Awesome Con, says its website, celebrates "all aspects of geekdom and pop culture, with a wide assortment of comic books, collectibles, toys, games, original art, cosplay, and more." Now in its second year, Awesome Con occupies the convention center in Washington, DC. Hoping to find some science amid the science fiction, I attended this year's con, which took place during Easter weekend.
Among the people I met on the exhibit floor was Mandy Sweeney, who was staffing the booth of the future Museum of Science Fiction. The new museum, Sweeney told me, still needs to raise money, but the project is sufficiently advanced that Sweeney and other members of the museum's executive team are looking for sites in DC.
This image appears on the back page of the Museum of Science Fiction's prospectus.
When the museum is up and running, one of Sweeney's responsibilities will be managing educational outreach, which is central to the museum's mission. The museum's prospectus cites President Barack Obama's 2009 Educate to Innovate campaign to move American children from the middle to the top of the global STEM education rankings:
The museum will support this campaign by engaging children and young adults through a variety of exhibits and educational programs designed to interest them in creative STEM-related careers. The museum’s education staff will collaborate with educators and school boards early in the planning phase to ensure effective engagement with students. STEM skills are, however, only one element needed to drive innovation. The Museum of Science Fiction has the potential to motivate students to pursue not only STEM fields, but also the arts, and develop the curiosity and imagination necessary for effective innovative thinking and problem solving.
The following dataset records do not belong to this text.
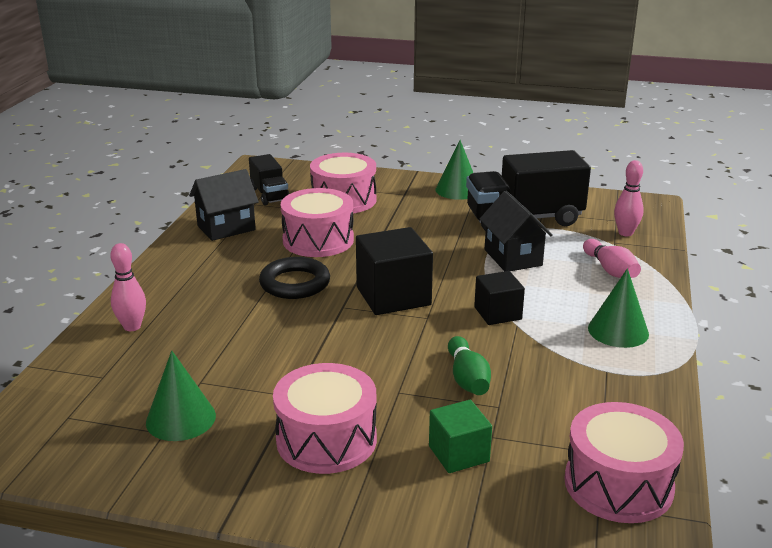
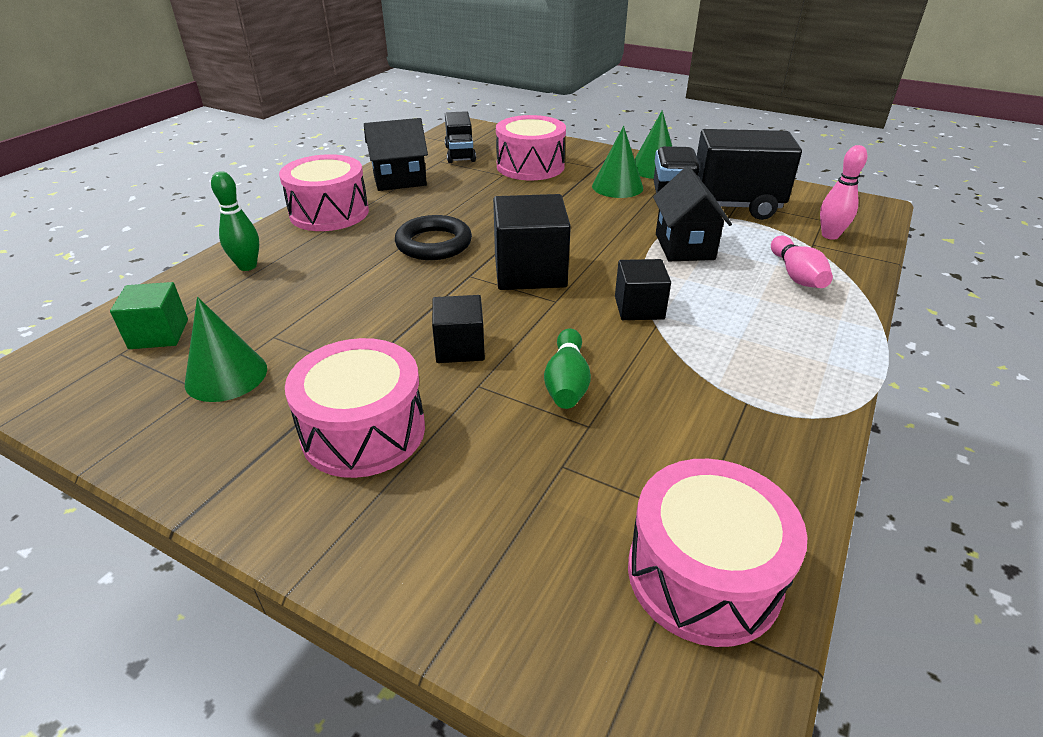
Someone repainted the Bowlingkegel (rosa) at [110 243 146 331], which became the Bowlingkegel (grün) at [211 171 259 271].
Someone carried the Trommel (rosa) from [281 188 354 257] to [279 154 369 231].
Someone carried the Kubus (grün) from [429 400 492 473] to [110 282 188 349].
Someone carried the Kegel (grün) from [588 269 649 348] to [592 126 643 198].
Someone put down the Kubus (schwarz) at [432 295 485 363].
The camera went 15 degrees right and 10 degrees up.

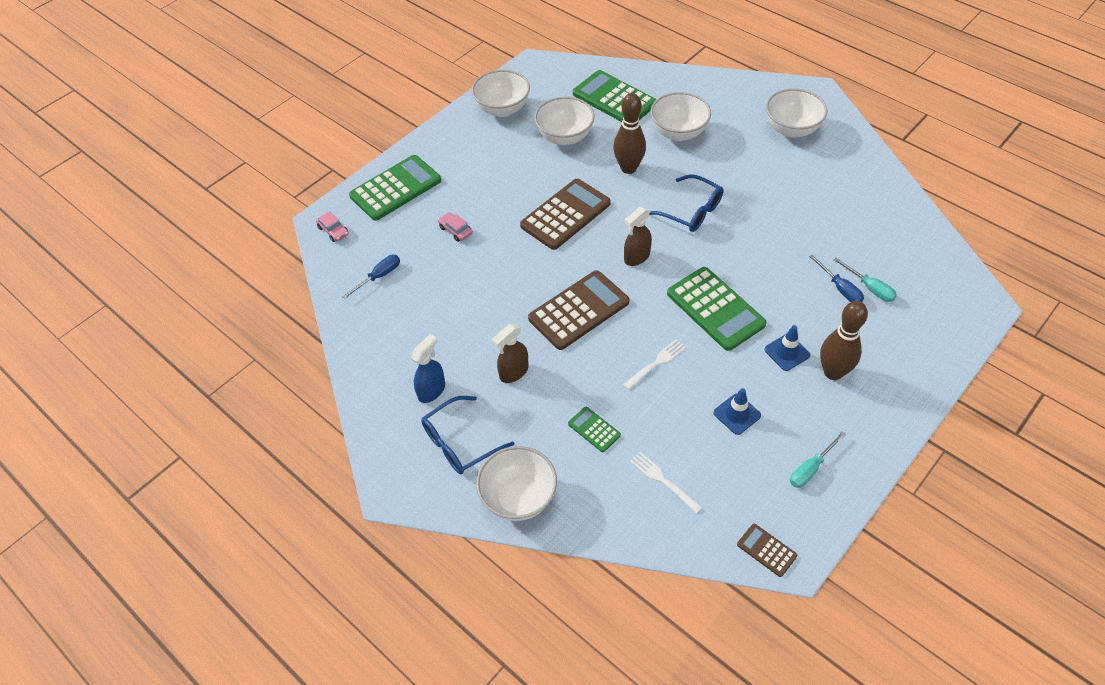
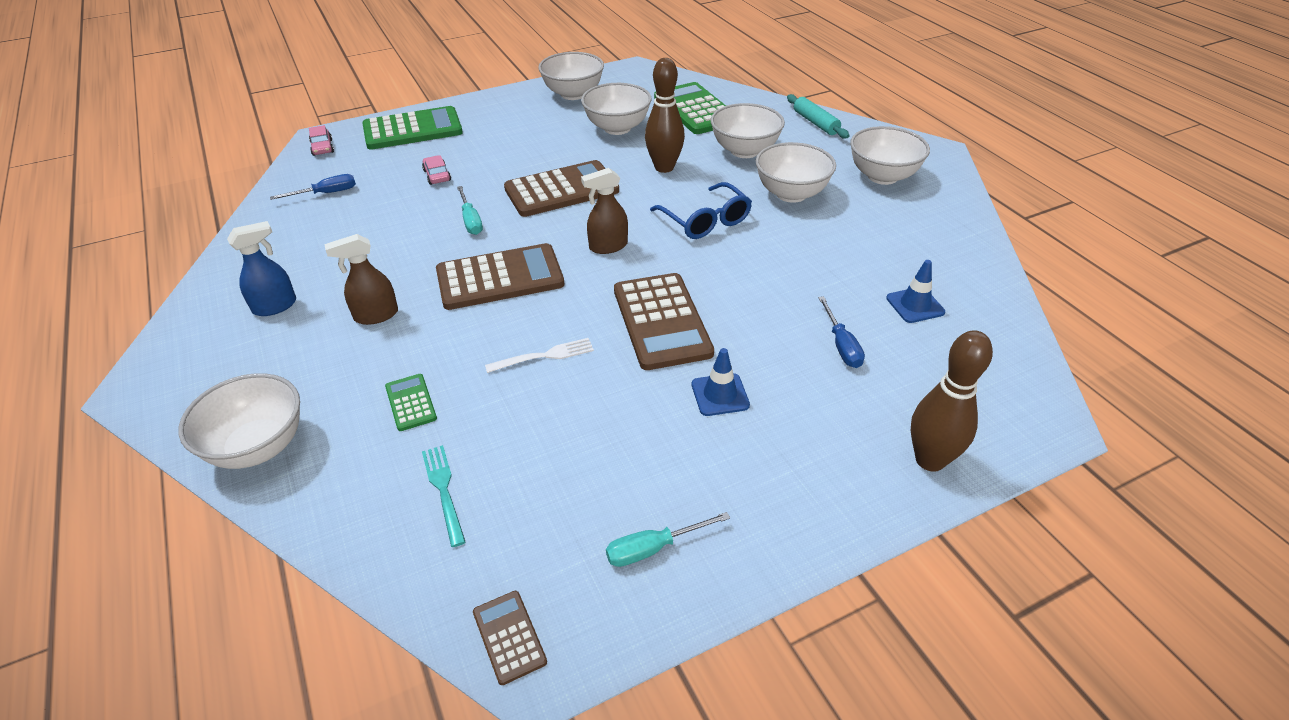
Someone took away the Brille (blau) at [421 396 514 474].
Someone repainted the Gabel (weiß) at [630 452 702 513], which became the Gabel (türkis) at [422 445 466 547].
Someone repainted the Taschenrechner (grün) at [667 267 767 351], which became the Taschenrechner (braun) at [614 273 714 370].
Someone carried the Leitkegel (blau) from [713 388 761 435] to [886 260 945 323].
Someone carried the Bowlingkegel (braun) from [820 301 868 380] to [911 330 993 472].
Someone carried the Schraubenzieher (türkis) from [834 258 897 302] to [457 186 483 235].
Someone put down the Schüssel (weiß) at [756 142 836 203].
Someone put down the Nudelholz (türkis) at [787 94 849 138].
The camera went 20 degrees right and 10 degrees down.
I'm glad that the museum aims to promote the arts and the sciences. Science fiction is, after all, a combination of both. But my conversation with Sweeney had me wondering: Does science fiction inspire children to take an interest in science?
Certainly, when I go to Comic-Con in San Diego, I encounter young people wearing T-shirts covered with Maxwell's equations and other manifestations of science geekdom. But if those students were like me, their interest in science predated their interest in science fiction.
To help answer my question, I went through the autobiographies of the 21st century's Nobel physics laureates, which you can find on the Nobel Prize Foundation's website.
Only two laureates mentioned science fiction. Roy Glauber, who shared the 2005 prize for developing a quantum theory of optics, wrote that he read the "great adventure stories of Jules Verne, Alexander Dumas, and Walter Scott." Theodor Hänsch, whose prize for high-precision optical spectroscopy was also awarded in 2005, wrote, "I eagerly read popular science and science fiction books from the public library."
As a fan of science fiction, I was disappointed by the result of my modest investigation—until I realized that I might have asked the wrong question. Physicists who win Nobel Prizes are, ipso facto, innovative and talented. Their imaginations might not need the fertilizer that science fiction can provide. But what about the rest of us?
Science fiction involves the concoction of characters and plots, as do other literary genres, but it goes further to invent technologies, societies, species, planetary systems, and so on. Whereas Charles Dickens vividly and accurately described the real London of the 19th century, China Miéville imagined a vast London-like metropolis, New Crobuzon, whose population is made up of humans, nonhumans, and primitive robots and where the laws of physics can be bent.
So the importance of science fiction to science could indeed be, as the Museum of Science Fiction puts it, to "develop the curiosity and imagination necessary for effective innovative thinking and problem solving."